(LOgogram)

This is the official implementation for our ACL 2024(Findings) paper: Unveiling the Art of Heading Design: A Harmonious Blend of Summarization, Neology, and Algorithm.

We introduce (LOgogram), a novel heading-generation benchmark comprising 6,653 paper abstracts with corresponding descriptions and acronyms as headings.

To measure the generation quality, we propose a set of evaluation metrics from three aspects: summarization, neology, and algorithm.

Additionally, we explore three strategies (generation ordering, tokenization, and framework design) under prelavent learning paradigms (supervised fine-tuning, reinforcement learning, and in-context learning with Large Language Models).

Environment Setup

We recommend you to create a new conda virtual environment for running codes in the repository:

conda create -n logogram python=3.8
conda activate logogram

Then install PyTorch 1.13.1. For example install with pip and CUDA 11.6:

pip install torch==1.13.1+cu116 torchvision==0.14.1+cu116 torchaudio==0.13.1 --extra-index-url https://download.pytorch.org/whl/cu116

Finally, install the remaining packages using pip:

pip install -r requirements.txt

1. Dataset Processing

1.1 Collection of Paper whose Heading Contains Acronyms

We crawl the ACL Anthology and then exclude examples whose headings do not contain acronyms.

The unfiltered dataset is saved in /raw-data/acl-anthology/data_acl_all.jsonl.

1.2 Apply Filtering Rules and Replace Acronyms in Abstracts with Masks

We further applied a set of tailored filtering rules based on data inspection to eliminate anomalies. Acronyms in the abstracts were replaced with a mask to prevent acronym leakage. The details are in src/data_processing.ipynb.

1.3 Dataset Statistics

We plot the distributions with regard to the text length and the publication number of our dataset in Figure 3 and 4 in our paper. To reproduce, see src/data_statistics.ipynb.

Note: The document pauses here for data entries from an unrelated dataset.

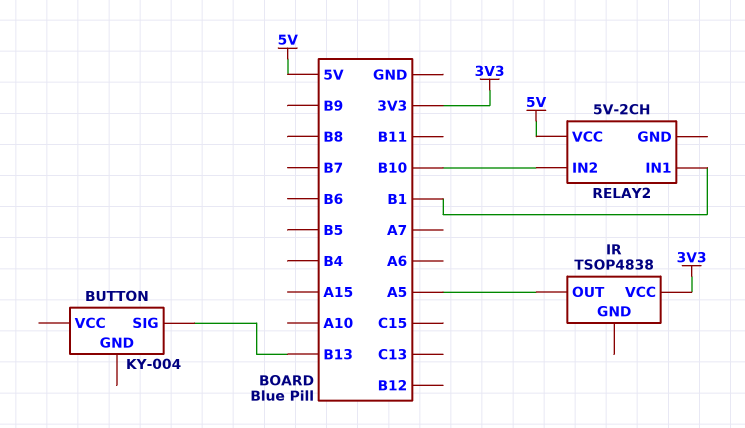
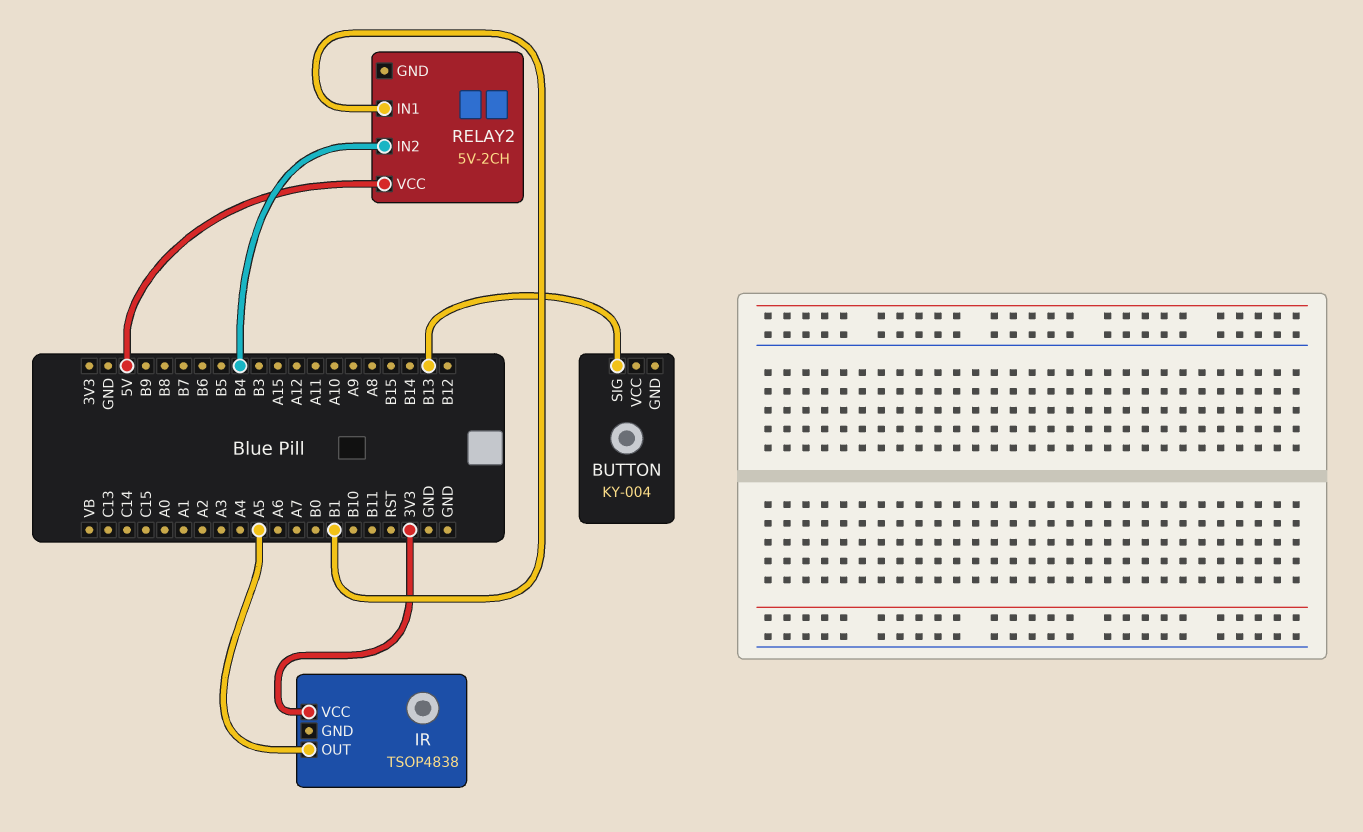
RELAY2 pin IN2: B10 -> B4

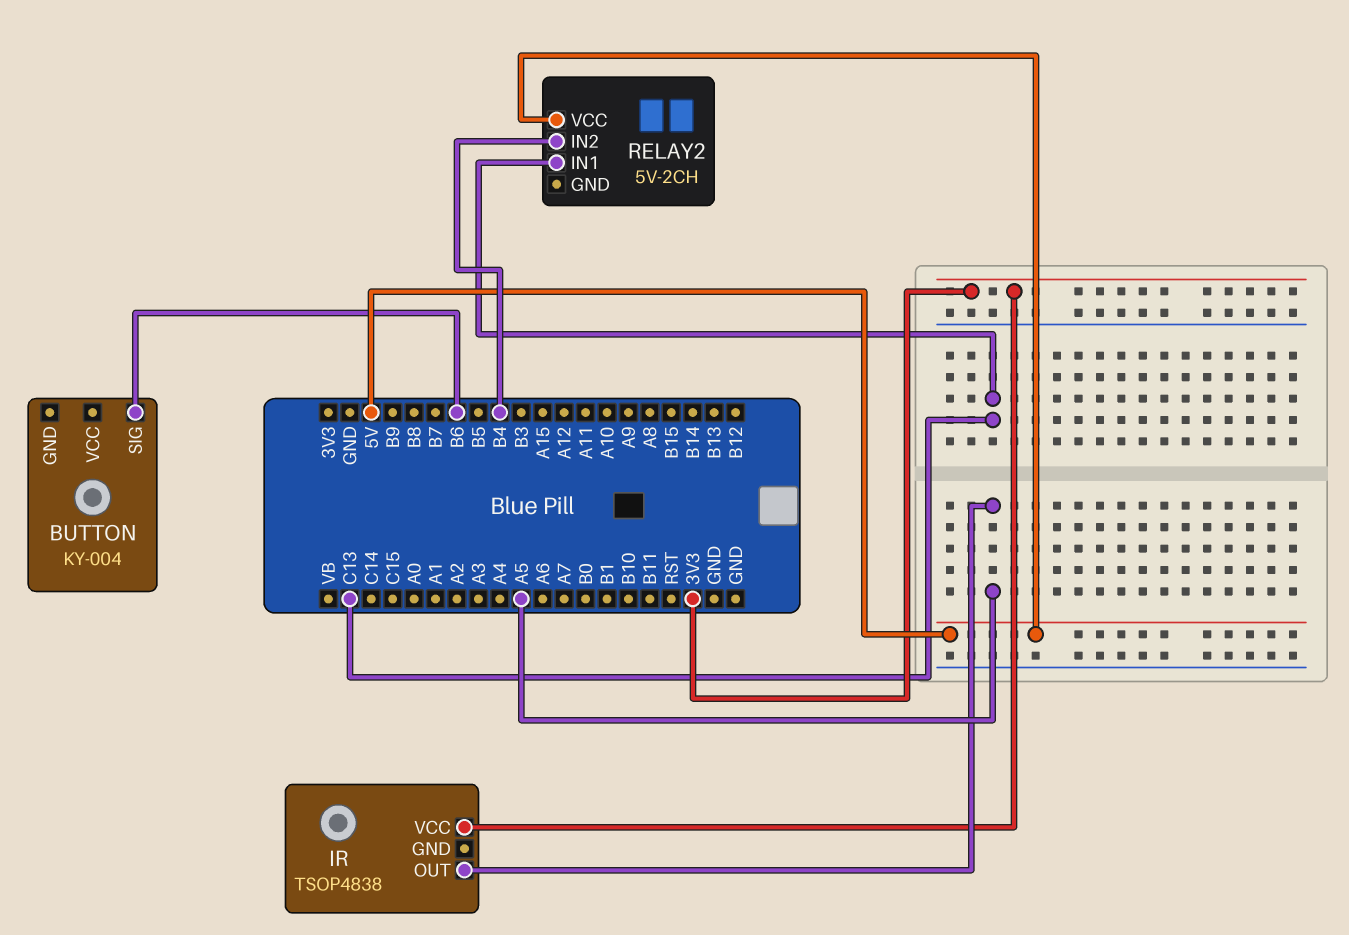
BUTTON pin SIG: B13 -> B6
RELAY2 pin IN1: B1 -> C13

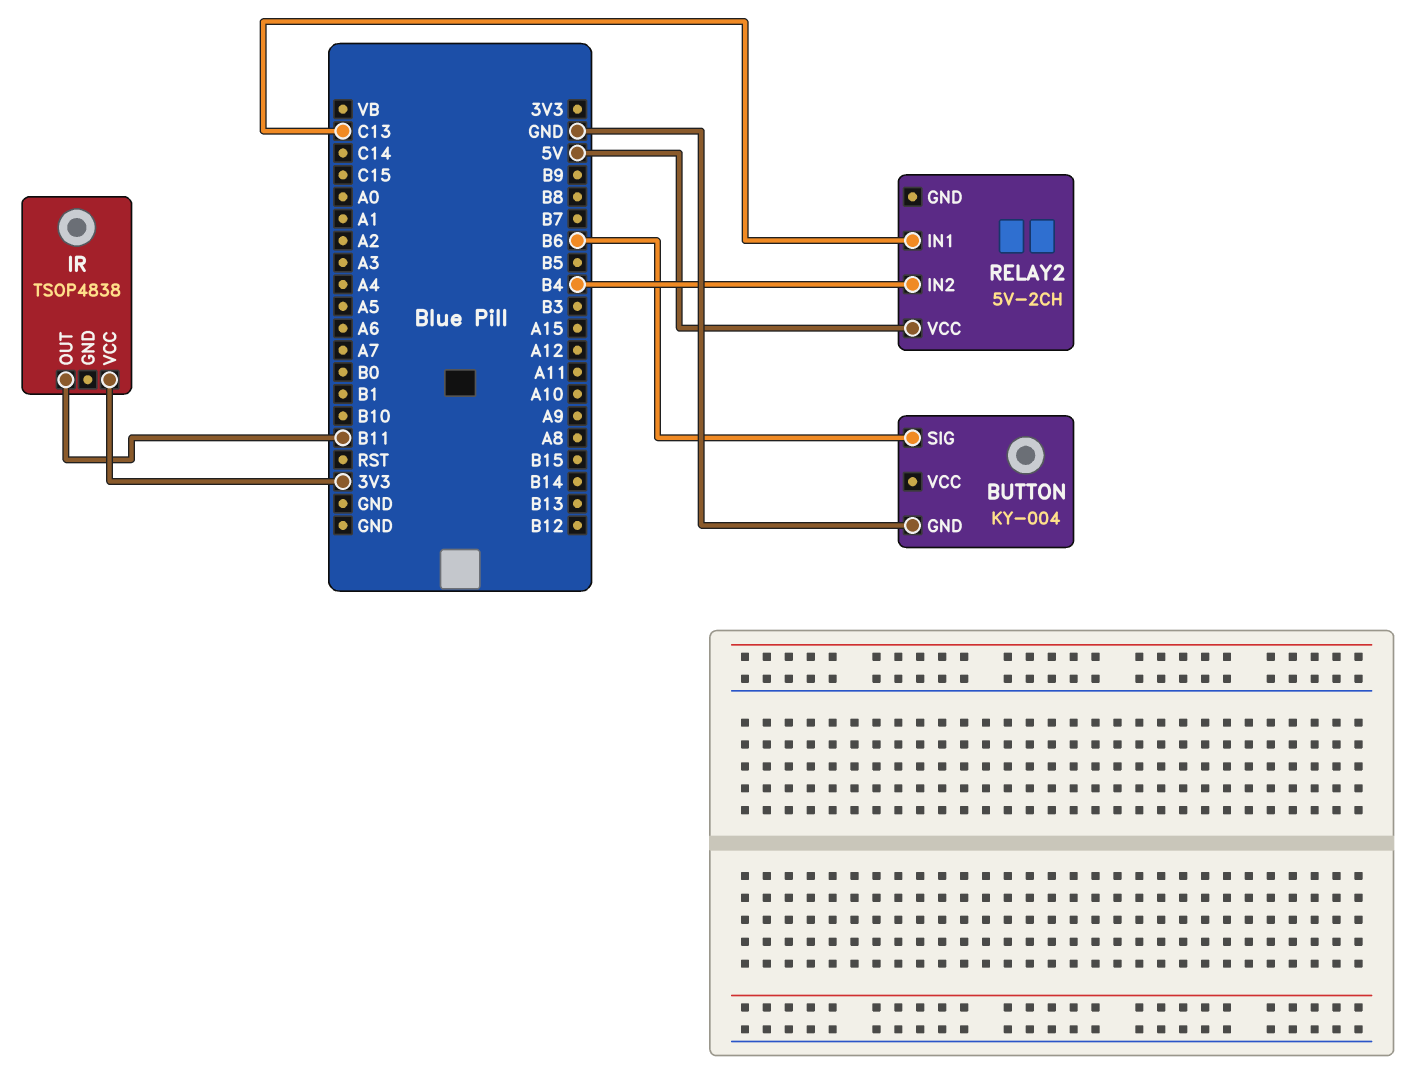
BUTTON pin GND: none -> GND
IR pin OUT: A5 -> B11

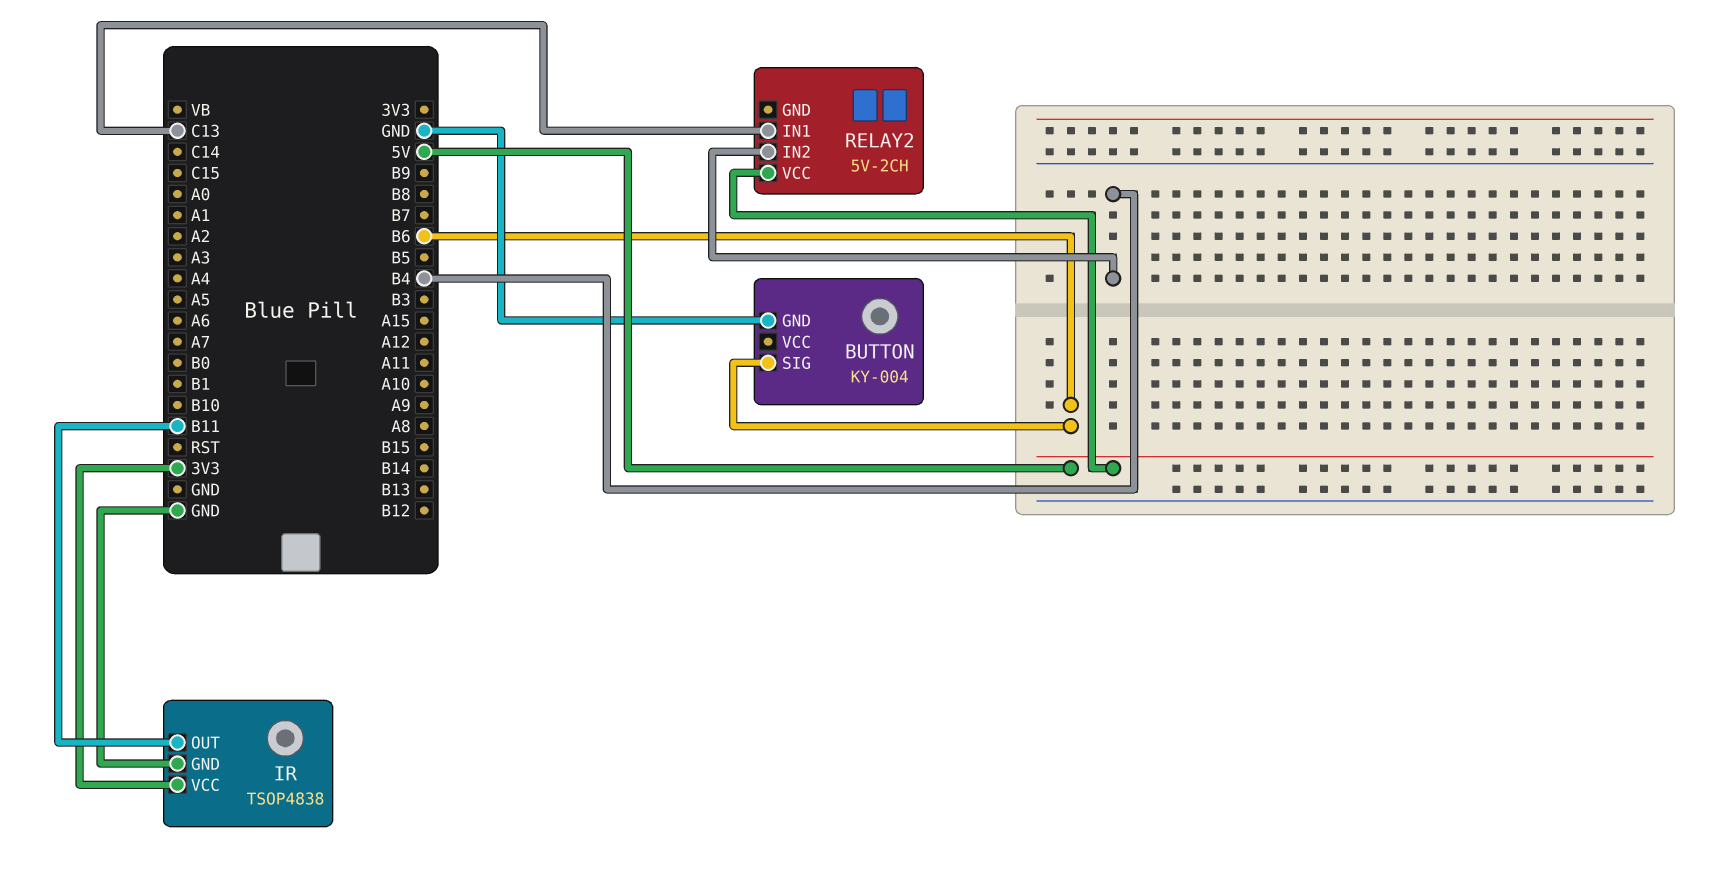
IR pin GND: none -> GND

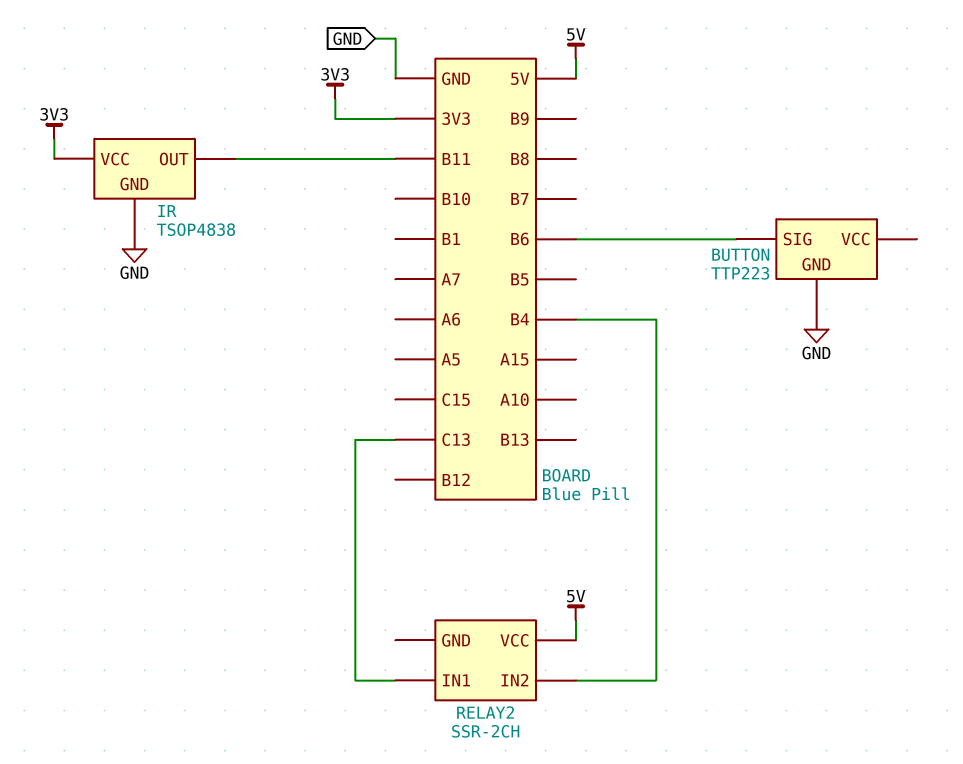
BUTTON: KY-004 -> TTP223
RELAY2: 5V-2CH -> SSR-2CH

2. Justification of Metrics

We evaluate the generated headings from the summarization, neologistic, and algorithmic constraints. Specifically, we propose three novel metrics, WordLikeness (WL), WordOverlap (WO), and LCSRatio (LR) from the neologistic and algorithmic aspects. To justify our metrics, we also plot the density estimation of different metrics and their joint distribution in Figure 5 and 6, demonstrating that the gold-standard examples achieve high value in these metrics. To reproduce, see src/data_statistics.ipynb.

3. Apply Strategies under Learning Paradigms

3.1 Supervised Fine-Tuning (SFT) Paradigm

We fine-tune the T5 model and explore the effectiveness of the generation ordering, tokenization, and framework design strategies.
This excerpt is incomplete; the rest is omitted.